━━━ Data for this task ━━━

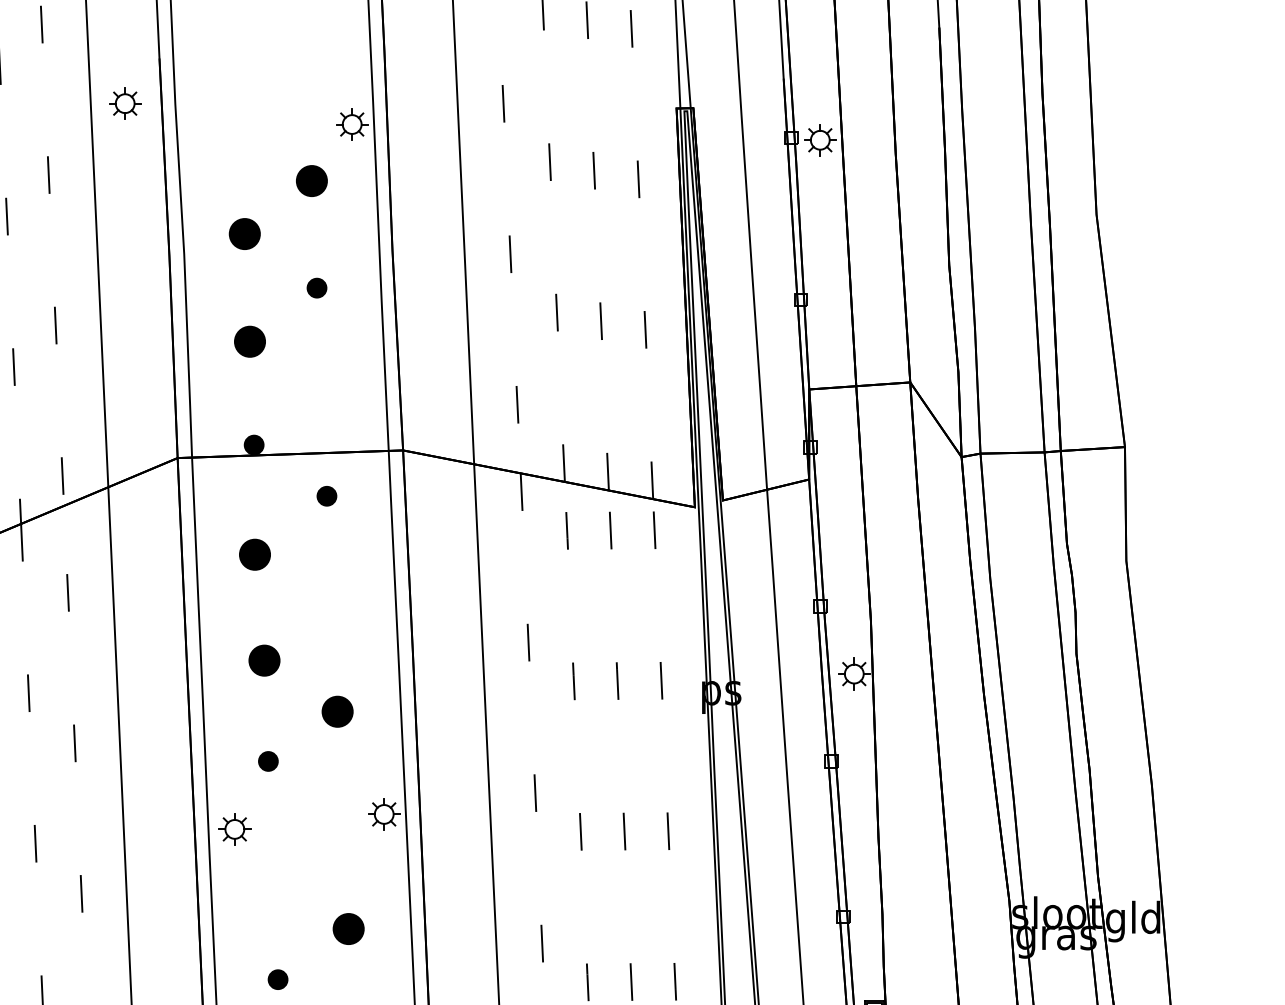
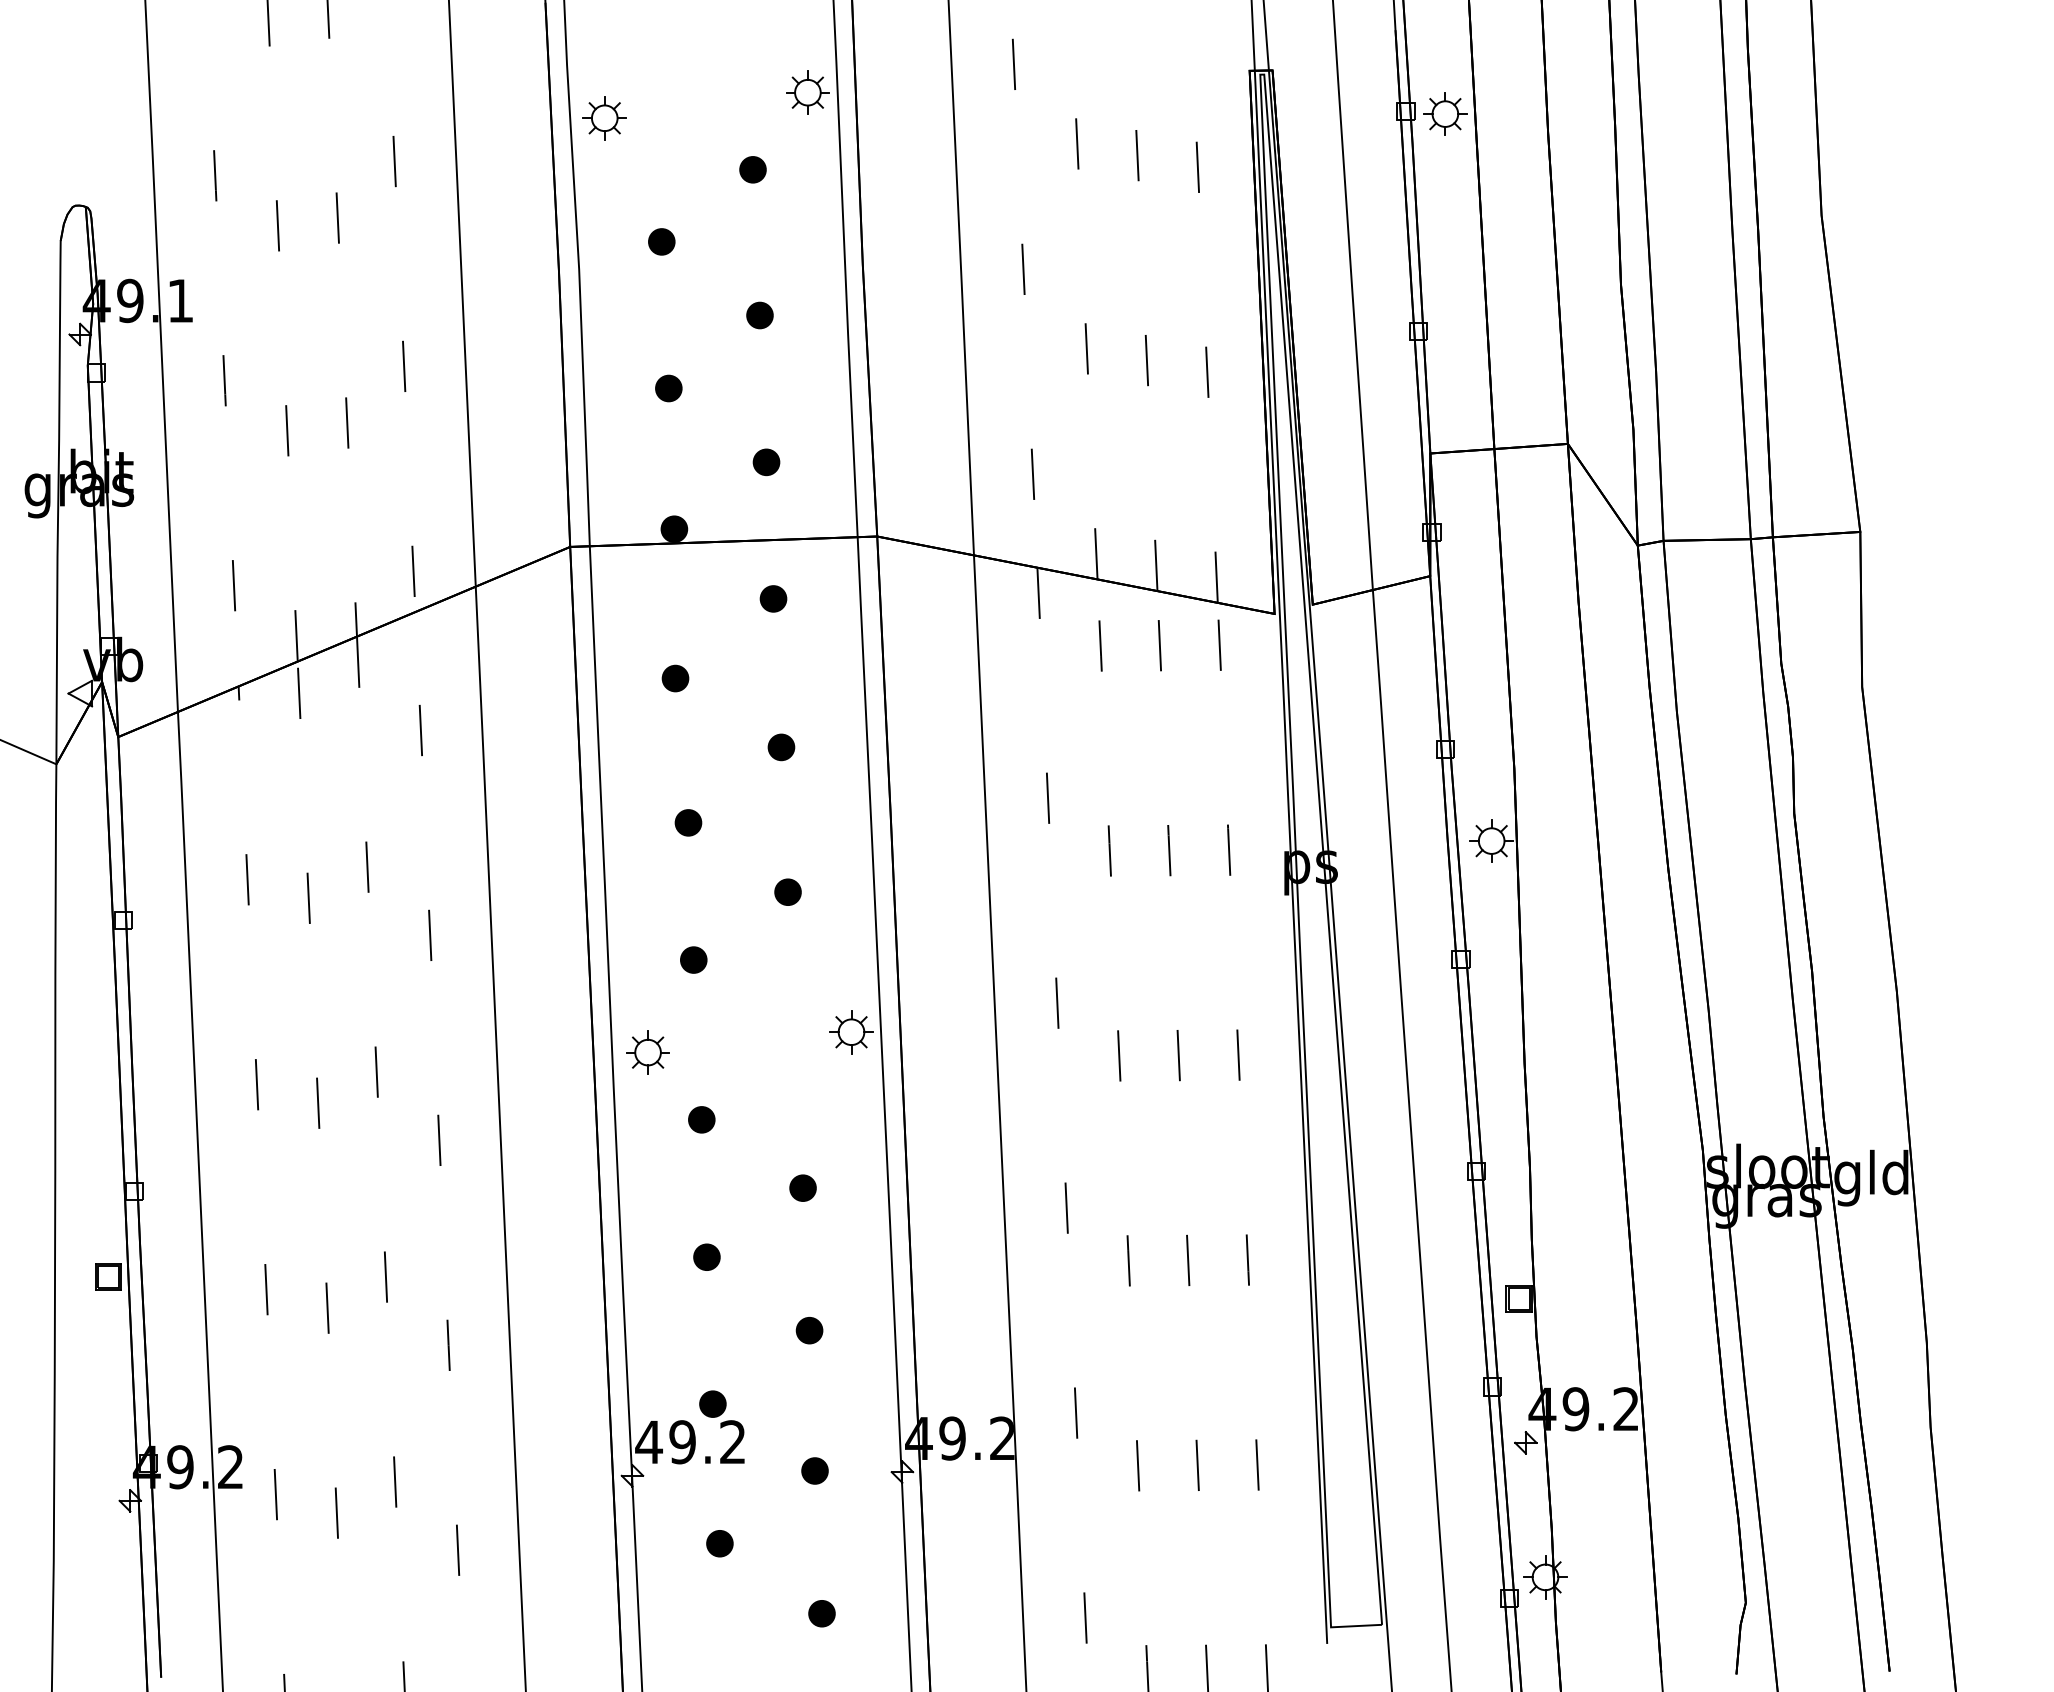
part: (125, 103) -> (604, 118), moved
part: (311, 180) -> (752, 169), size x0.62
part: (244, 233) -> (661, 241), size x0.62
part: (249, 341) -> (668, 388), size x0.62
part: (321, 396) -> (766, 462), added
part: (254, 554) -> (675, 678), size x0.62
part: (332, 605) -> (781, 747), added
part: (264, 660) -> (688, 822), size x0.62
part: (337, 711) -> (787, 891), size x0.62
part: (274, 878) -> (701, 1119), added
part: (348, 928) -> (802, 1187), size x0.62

━━━

* Work request *
Return the data word for word without its pictures.

* Result *
part: (125, 103) -> (604, 118), moved
part: (311, 180) -> (752, 169), size x0.62
part: (244, 233) -> (661, 241), size x0.62
part: (249, 341) -> (668, 388), size x0.62
part: (321, 396) -> (766, 462), added
part: (254, 554) -> (675, 678), size x0.62
part: (332, 605) -> (781, 747), added
part: (264, 660) -> (688, 822), size x0.62
part: (337, 711) -> (787, 891), size x0.62
part: (274, 878) -> (701, 1119), added
part: (348, 928) -> (802, 1187), size x0.62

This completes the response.